Kimmelman strips the poet's point of its seeming racism and restates it:
Sculpture does still bear something of the burden of its commemorative and didactic origins. It’s too literal, too direct, too steeped in religious ceremony and too complex for a historically amnesiac culture. We prefer the multicolored distractions of illusionism on flat surfaces, flickering in a movie theater or digitized on our laptops and smartphones, or painted on canvas. The marketplace ratifies our myopia, making headlines for megamillion-dollar sales of old master and Impressionist pictures but rarely for premodern sculptures.
Is this true? I would think that the sculpture we love is precisely that which retains a connection to "primitive" cultures and religious tradition. Even when that stuff is kind of bad, we may feel some emotion worth experiencing. It's all that bad modern sculpture, especially the stuff that clutters our path in the real world that makes us leery of the 3D concoctions of artists. At least paintings stick to the wall.
... Barnett Newman, the Abstract Expressionist painter, notoriously derided [sculpture] as objects we bump into when backing up to look at a painting.
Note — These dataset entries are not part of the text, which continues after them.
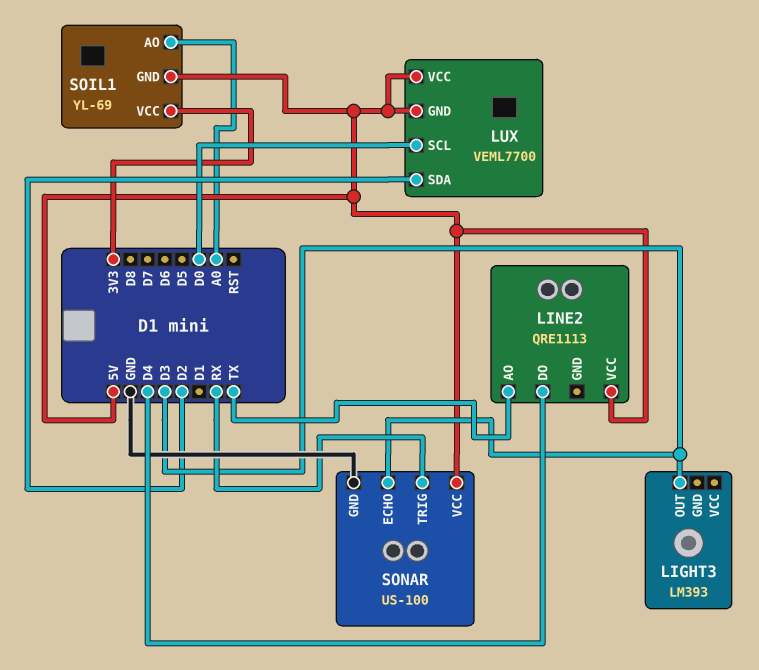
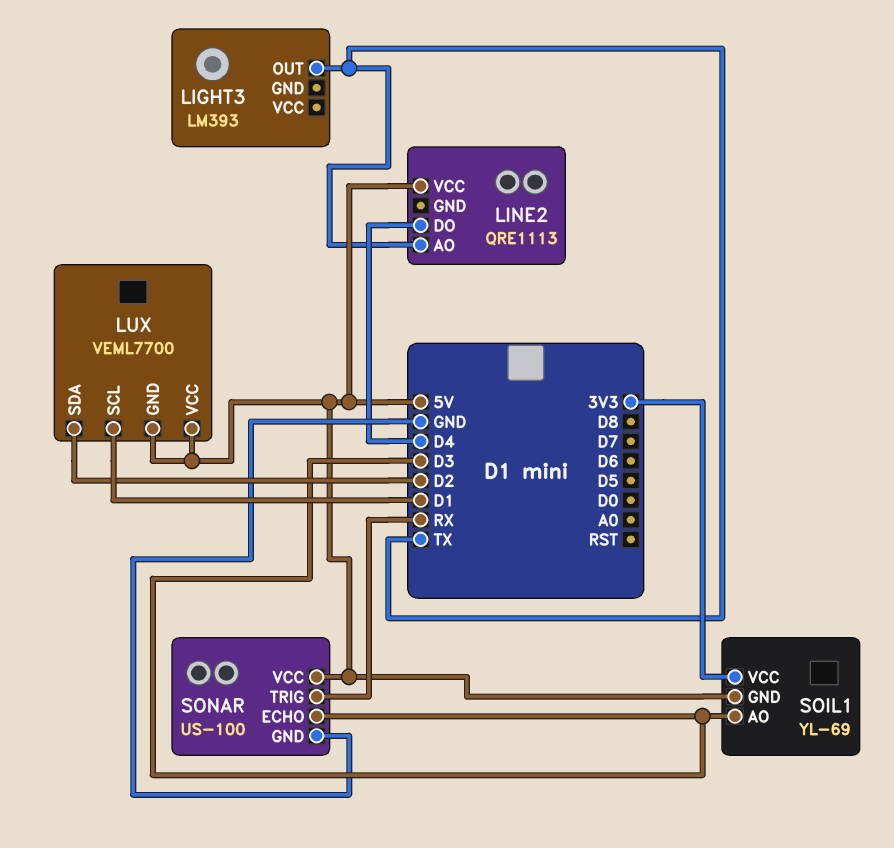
LIGHT3 pin OUT: D3 -> TX
LUX pin SCL: D0 -> D1
SOIL1 pin AO: A0 -> D3

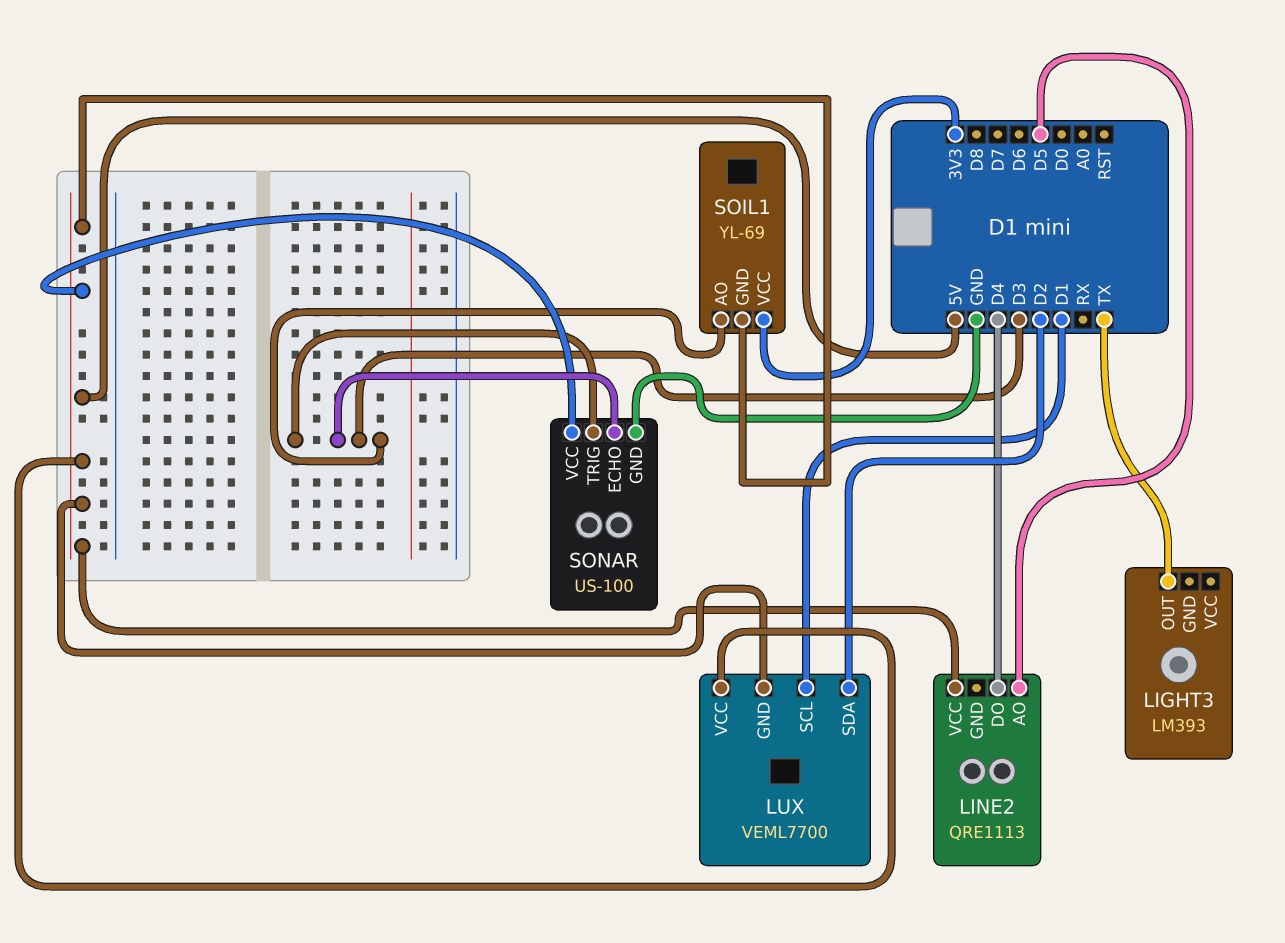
LINE2 pin AO: TX -> D5
SONAR pin TRIG: RX -> D3

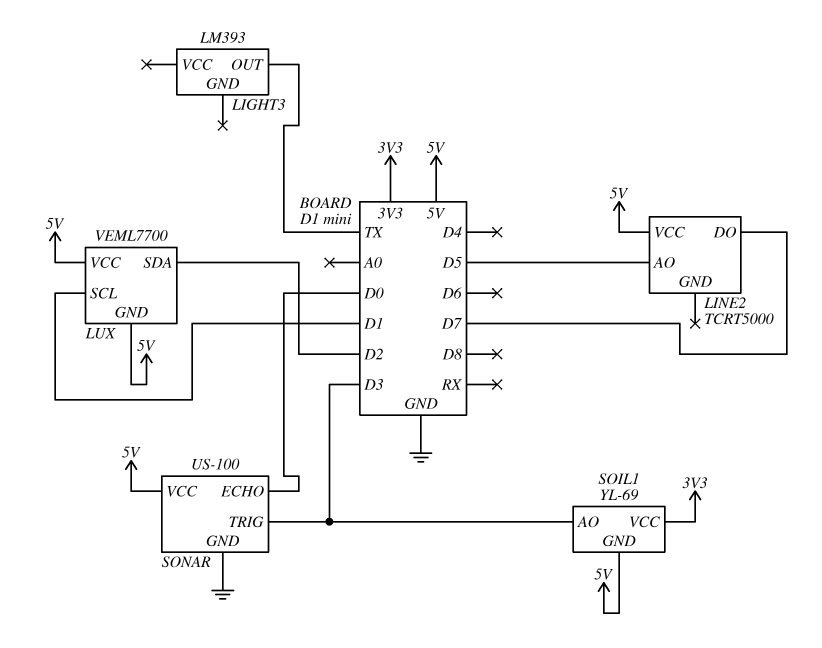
LINE2: QRE1113 -> TCRT5000
LINE2 pin DO: D4 -> D7
SONAR pin ECHO: D3 -> D0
Nowadays, we may not care about looking at the painting either. We have our own goals and destinations, and the paintings stay humbly out of the way, to be looked at if we choose, but the bold efforts of the sculptors rudely occupy our space. The problem with sculpture is not that people today reject the aura of old cults and religions, it's that we are so over the boring, outsized egos of modern artists.

(This rejection of the ego of the modern sculptor was exemplified for all time by the "Tilted Arc" that enraged New Yorkers — what? were they not sophisticated?! — back in the 1980s.)